Properties of several Gauss digitizations of two polynomial surfaces (top row displays a Goursat’s smooth cube and bottom row displays Goursat’s smooth icosahedron). Zones in dark grey indicates the surface parts where the Gauss digitization might be non-manifold (their relative area is denoted by \(A_{nm}\)). Zones in light grey (and dark grey) indicates the surface parts where projection \(\pi \) might not be a homeomorphism (their relative area is denoted by \(A_{\pi }\)). Clearly, both zones tends to area zero as the gridstep gets finer and finer, while parts where digitization might not be manifold are much smaller than parts where \(\pi \) might not be homeomorphic (Color figure online).

The preceding properties show that problematic places on \(\partial _{h}X\) for the integration have decreasing area. Furthermore, if \(E(\hat{\mathbf {n}}, \mathbf {n}) := \sup _{\mathbf {y}\in \partial _{h}X} \Vert \mathbf {n}(\pi (\mathbf {y})) - \hat{\mathbf {n}}(\mathbf {y}) \Vert \), errors in normal estimation induce propotional errors in surface integration. We can then prove the multigrid convergence of the digital surface integral toward the surface integral.

Theorem 11

Let X be a compact domain whose boundary has positive reach \(\rho \). For \(h \le \rho /\sqrt{d}\), the digital surface integral is multigrid convergent toward the integral over \(\partial X\). More precisely, for any integrable function \(f: \mathbb {R}^d \rightarrow \mathbb {R}\) with bounded Lipschitz norm \(\Vert f\Vert _{\mathrm {BL}} := \mathrm {Lip}(f)+\Vert f\Vert _\infty \), one gets

$$\begin{aligned} \left| \int _{\partial X} f(x) dx - \mathrm {DI}_{f,\hat{\mathbf {n}}}(\mathtt {G}_{h}(X), h) \right|&\le \mathrm {Area}(\partial X) \, \Vert f\Vert _{\mathrm {BL}} \, \Big ( O(h) + O( E(\hat{\mathbf {n}}, \mathbf {n}) ) \Big ). \end{aligned}$$

The constant involved in the notation O(.) only depends on the dimension d and the reach \(\rho \).
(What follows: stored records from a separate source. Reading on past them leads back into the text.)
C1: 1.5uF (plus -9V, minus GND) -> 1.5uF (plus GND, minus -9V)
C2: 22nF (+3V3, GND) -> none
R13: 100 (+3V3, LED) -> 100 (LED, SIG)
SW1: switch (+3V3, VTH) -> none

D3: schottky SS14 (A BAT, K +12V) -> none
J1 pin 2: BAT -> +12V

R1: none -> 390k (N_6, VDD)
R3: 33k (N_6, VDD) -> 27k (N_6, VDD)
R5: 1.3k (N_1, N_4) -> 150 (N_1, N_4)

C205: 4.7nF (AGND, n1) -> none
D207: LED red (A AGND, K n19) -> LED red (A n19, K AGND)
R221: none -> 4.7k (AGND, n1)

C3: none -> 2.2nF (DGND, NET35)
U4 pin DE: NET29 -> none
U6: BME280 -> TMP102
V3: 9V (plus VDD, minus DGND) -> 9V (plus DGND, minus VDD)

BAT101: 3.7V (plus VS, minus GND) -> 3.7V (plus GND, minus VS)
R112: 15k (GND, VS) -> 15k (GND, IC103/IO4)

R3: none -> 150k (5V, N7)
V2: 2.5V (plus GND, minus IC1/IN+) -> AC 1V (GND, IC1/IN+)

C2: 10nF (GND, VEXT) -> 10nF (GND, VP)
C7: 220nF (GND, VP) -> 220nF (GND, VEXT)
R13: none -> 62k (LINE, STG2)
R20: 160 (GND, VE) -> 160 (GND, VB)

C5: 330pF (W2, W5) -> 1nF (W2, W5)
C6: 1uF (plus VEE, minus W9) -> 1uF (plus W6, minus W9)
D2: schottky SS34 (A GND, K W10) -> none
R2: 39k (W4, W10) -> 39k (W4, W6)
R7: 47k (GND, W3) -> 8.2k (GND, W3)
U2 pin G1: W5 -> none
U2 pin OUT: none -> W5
Note that Theorems 8 and 10 have shown that there exist normal estimators such that \(E(\hat{\mathbf {n}}, \mathbf {n})\) tends to zero as h tends to zero. Experimental evaluation of the digital surface integral shows a better convergence in practice for area analysis, with convergence speed close to \(O(h^2)\) both for integral normal estimator and digital VCM normal estimator.